Bevor das Ganze weitergeht oder sogar eskaliert, räuspere ich mich. Sofort verstummen die Gespräche und alle Blicken liegen auf mir. "Guten Morgen die Damen." Maya kommt auf mich zu, drückt mir eine Tasse mit Kaffee in die Hand. Ich nicke ihr dankend zu. Wir begeben uns an den großen Tisch und zwei der Mädchen wollen schon aufstehen um uns Platz zumachen, doch stoppe ich sie. "Bleibt ruhig sitzen, ich stehe lieber." Von Maya neben mir höre ich ein zustimmendes Gemurmel. 

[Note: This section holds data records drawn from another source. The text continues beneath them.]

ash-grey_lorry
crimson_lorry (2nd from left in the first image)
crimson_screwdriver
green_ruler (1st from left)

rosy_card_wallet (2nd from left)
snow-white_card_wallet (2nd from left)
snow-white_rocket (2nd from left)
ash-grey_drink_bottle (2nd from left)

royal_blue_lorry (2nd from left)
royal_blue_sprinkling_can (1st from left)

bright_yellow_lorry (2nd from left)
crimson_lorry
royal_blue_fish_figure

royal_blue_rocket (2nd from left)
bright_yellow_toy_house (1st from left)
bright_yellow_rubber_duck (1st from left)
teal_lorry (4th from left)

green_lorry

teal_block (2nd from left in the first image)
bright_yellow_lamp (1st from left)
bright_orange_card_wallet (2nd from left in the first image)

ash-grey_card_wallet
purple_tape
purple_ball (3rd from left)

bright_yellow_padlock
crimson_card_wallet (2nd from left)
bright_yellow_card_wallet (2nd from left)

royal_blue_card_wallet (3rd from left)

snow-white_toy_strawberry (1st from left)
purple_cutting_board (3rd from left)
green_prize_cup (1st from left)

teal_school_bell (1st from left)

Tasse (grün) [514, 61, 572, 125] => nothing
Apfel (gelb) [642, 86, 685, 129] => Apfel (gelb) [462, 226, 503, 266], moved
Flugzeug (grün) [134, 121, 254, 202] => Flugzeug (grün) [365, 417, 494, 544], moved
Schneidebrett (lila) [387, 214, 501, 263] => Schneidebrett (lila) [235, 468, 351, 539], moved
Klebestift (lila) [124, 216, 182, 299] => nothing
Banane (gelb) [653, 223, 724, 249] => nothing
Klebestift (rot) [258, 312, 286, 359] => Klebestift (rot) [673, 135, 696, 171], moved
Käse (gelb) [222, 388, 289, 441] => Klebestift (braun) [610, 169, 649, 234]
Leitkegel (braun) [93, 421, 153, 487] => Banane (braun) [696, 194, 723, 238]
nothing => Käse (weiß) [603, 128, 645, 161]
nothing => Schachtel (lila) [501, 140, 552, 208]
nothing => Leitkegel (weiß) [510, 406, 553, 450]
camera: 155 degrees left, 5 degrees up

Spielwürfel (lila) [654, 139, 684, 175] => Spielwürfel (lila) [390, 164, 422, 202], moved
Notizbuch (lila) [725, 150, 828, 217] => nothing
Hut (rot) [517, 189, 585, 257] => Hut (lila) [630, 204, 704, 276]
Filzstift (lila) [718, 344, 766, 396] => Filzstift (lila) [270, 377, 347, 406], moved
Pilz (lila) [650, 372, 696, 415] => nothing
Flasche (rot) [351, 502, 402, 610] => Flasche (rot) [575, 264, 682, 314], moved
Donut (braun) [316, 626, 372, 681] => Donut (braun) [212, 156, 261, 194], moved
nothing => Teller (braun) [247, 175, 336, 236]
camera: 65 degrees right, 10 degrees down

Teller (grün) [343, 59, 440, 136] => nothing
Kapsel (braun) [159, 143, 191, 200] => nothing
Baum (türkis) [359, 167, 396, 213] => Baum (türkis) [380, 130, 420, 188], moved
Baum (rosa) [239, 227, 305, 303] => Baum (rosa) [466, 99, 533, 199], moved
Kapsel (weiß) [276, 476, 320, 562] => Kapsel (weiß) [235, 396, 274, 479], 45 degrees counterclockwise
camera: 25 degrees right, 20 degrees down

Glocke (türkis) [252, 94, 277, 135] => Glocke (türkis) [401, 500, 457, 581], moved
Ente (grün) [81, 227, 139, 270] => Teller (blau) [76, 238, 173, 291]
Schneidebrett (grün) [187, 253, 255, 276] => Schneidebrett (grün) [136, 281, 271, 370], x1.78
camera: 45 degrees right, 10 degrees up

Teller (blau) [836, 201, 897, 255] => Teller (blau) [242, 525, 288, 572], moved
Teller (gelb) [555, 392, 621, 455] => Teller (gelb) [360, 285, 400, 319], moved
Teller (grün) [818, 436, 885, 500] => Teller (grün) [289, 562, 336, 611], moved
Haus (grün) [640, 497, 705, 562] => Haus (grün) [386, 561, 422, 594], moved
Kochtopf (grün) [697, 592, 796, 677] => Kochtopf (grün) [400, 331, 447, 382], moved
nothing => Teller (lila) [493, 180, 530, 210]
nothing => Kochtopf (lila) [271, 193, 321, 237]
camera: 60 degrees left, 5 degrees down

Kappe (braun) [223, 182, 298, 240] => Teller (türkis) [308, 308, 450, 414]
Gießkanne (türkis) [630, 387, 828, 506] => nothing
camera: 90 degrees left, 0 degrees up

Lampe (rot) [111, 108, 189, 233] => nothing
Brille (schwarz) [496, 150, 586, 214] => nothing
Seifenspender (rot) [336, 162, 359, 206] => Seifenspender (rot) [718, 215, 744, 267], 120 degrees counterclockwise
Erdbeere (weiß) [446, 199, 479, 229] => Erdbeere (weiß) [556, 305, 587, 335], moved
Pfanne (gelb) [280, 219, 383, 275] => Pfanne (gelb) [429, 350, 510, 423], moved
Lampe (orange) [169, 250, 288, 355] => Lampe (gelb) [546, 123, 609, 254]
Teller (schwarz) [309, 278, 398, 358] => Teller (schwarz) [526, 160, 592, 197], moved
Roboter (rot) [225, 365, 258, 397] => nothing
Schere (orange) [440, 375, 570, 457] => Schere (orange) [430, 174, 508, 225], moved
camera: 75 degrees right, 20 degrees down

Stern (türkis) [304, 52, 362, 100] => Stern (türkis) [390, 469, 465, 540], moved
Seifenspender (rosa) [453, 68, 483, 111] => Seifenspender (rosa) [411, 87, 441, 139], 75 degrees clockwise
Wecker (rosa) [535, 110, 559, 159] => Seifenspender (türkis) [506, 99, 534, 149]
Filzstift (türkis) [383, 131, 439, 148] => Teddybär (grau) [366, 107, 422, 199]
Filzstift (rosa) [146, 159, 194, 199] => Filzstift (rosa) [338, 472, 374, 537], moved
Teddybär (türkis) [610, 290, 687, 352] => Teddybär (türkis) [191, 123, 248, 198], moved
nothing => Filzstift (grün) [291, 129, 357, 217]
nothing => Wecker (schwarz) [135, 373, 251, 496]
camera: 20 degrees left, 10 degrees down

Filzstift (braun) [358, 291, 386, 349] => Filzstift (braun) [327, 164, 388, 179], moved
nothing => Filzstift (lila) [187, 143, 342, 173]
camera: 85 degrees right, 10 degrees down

"Also kommen wir gleich zum Punkt. Ihr kennt die aktuell Situation. Wir stehen wieder ganz am Anfang. Das heißt wir müssen irgendwie wieder ins Geschäft kommen. Einen Auftrag haben wir bereits. Es ist zwar ein Sicherheitstransport, aber aktuell können wir nicht wählerisch sein. Die Frage ist: fächern wir unsere Tätigkeiten auf, bis wir wieder im Spiel sind. Ja oder nein?" Ich sehe in jedes einzelne Gesicht. Und wie es zu erwarten war, sehe ich keinerlei Bedenken in den Blicken. Nach und nach nicken alle einmal bestätigend. "Gut. Die Bereiche, die wir erst einmal abdecken werden sind Sicherheitstransporte, Bodyguarding und Auftragsmorde. Wir kennen eure Stärken und Schwächen und werden das natürlich berücksichtigen." In einigen Augen sehe ich etwas aufblitzen und grinse. Ich weiß genau, was sie denken.

Alle sind froh, das wir nun drei Bereiche abdecken. Einige lieben Auftragsmorde. Einige sind froh, wenn sie nur Sicherheitstransporte machen müssen. Aber alle lieben es Bodyguards zu sein. Natürlich kann es langweilig sein. Aber es ist immer wieder witzig, wenn eine Frau als Bodyguard angeheuert wird. Niemand rechnet damit und jeder unterschätzt uns.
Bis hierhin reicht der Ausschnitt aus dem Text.